Pic – Pieter M Van Hattem


Frightened Rabbit – The Midnight Organ Fight. They may be the latest in a long line of Scottish miserablists, but Frightened Rabbit’s second album was way more than a collection of witty, clever lyrics. If you lost the love of your life this year, this was the album to comfort you through the times spent crying into your pillow. Without doubt the heartbreak album of 2008.


Bon Iver – For Emma, Forever Ago. Rather than going insane and having to resort to burning his stockpile of plaid shirts for warmth before eating his own feet, when Justin Vernon locked himself away in a cabin in the wilds of Wisconsin he decided instead to lay this down. DIY love ballads have rarely sounded as devastating or heart-rendering.

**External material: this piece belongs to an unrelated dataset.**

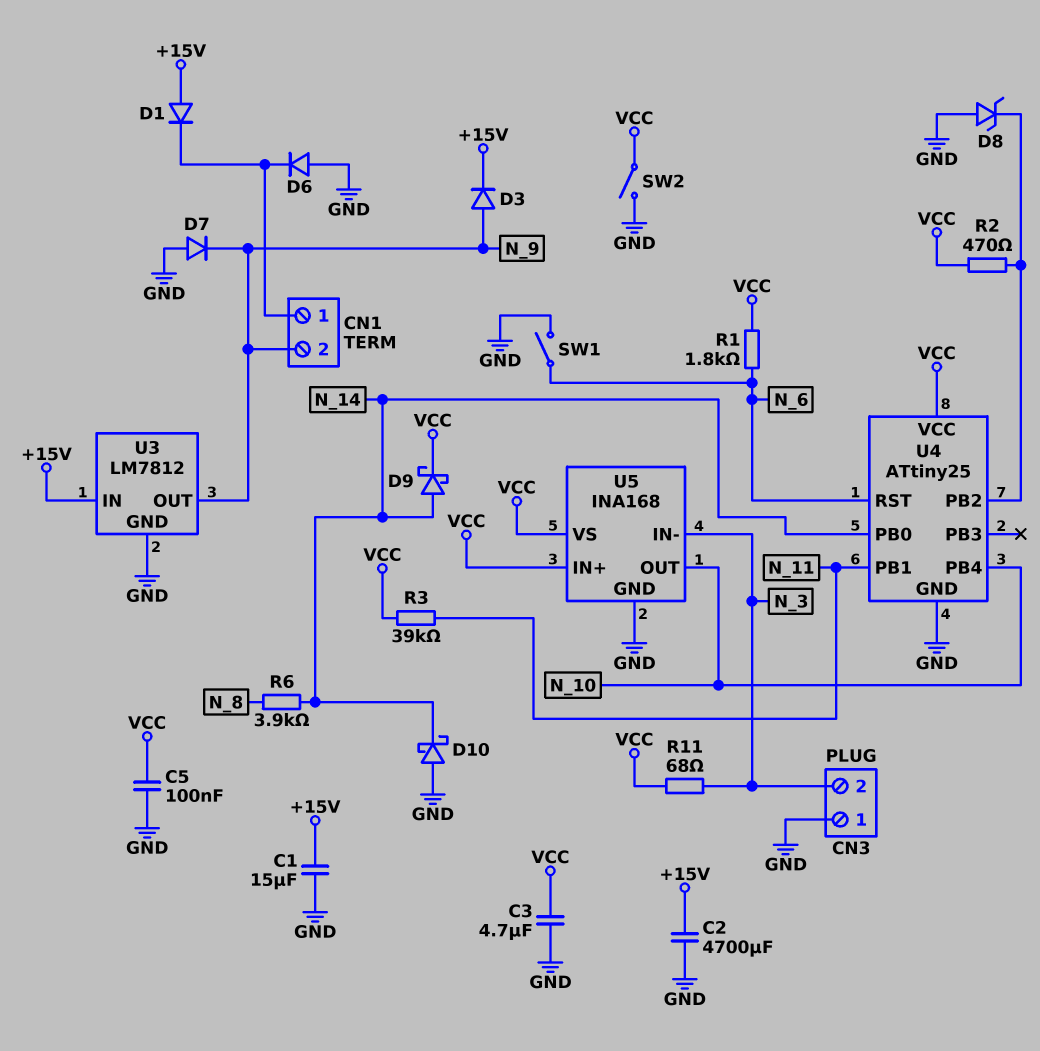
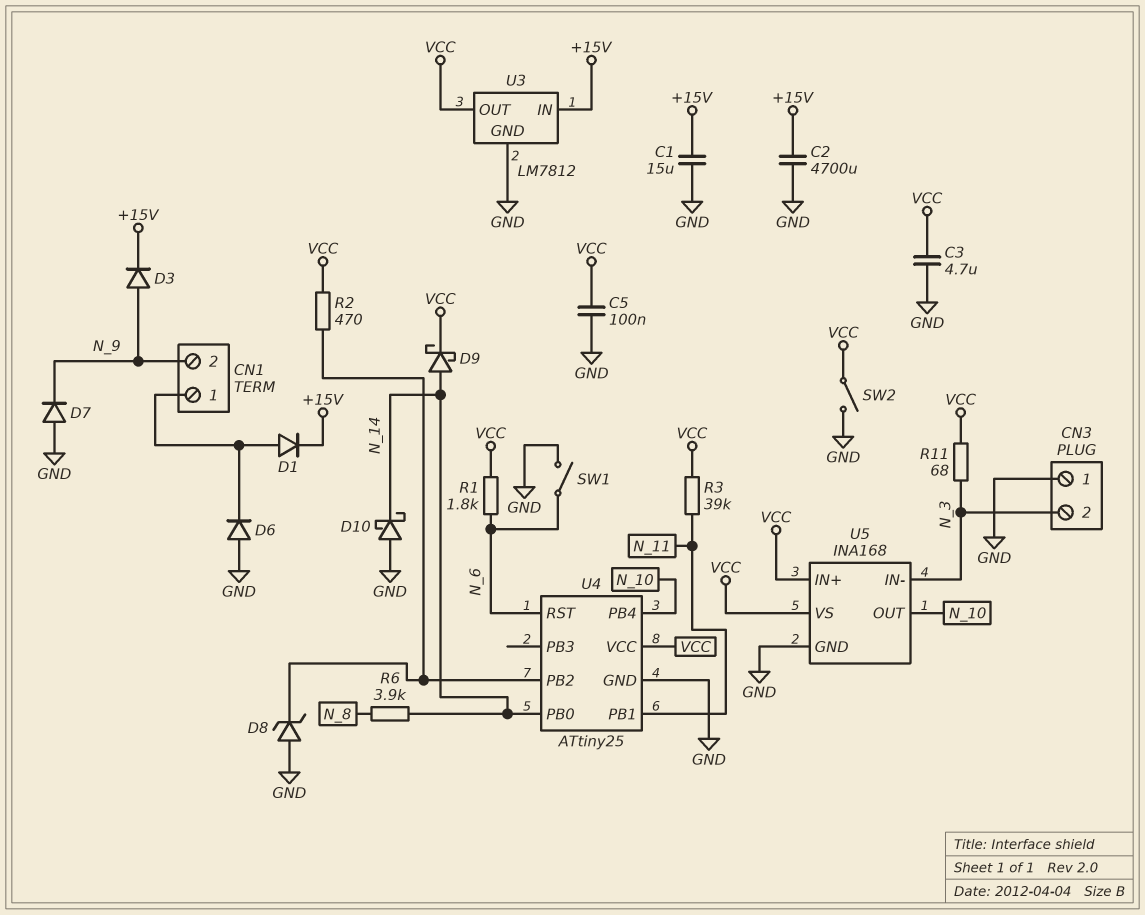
D1: diode (A +15V, K CN1/1) -> diode (A CN1/1, K +15V)
U3 pin OUT: N_9 -> VCC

Deerhunter – Microcastle. This represented the moment that American visionaries Deerhunter stuck their head out from the beneath the alt.weird parapet. A thrilling document of a band refining their craft and expanding their audience without compromising their ingenuity.



School Of Seven Bells – Alpinisms. While Secret Machines were heavy on the histrionics, SVIIB (featuring SM’s guitarist) were light and airy, melding krautrock propulsion with South American psych percussion and mixing My Bloody Valentine guitars with Cocteau Twins’ otherwordliness. The pop music of the future.


Spiritualized – Songs In A&E. Jason Pierce’s latest took in loss, jealousy and fear, but was never far from love’s saving graces, thanks to the two songs at its core, ‘Sweet Talk’ and ‘Soul On Fire’ – these two tracks make everyone else look like toddlers playing with the contents of their own potties.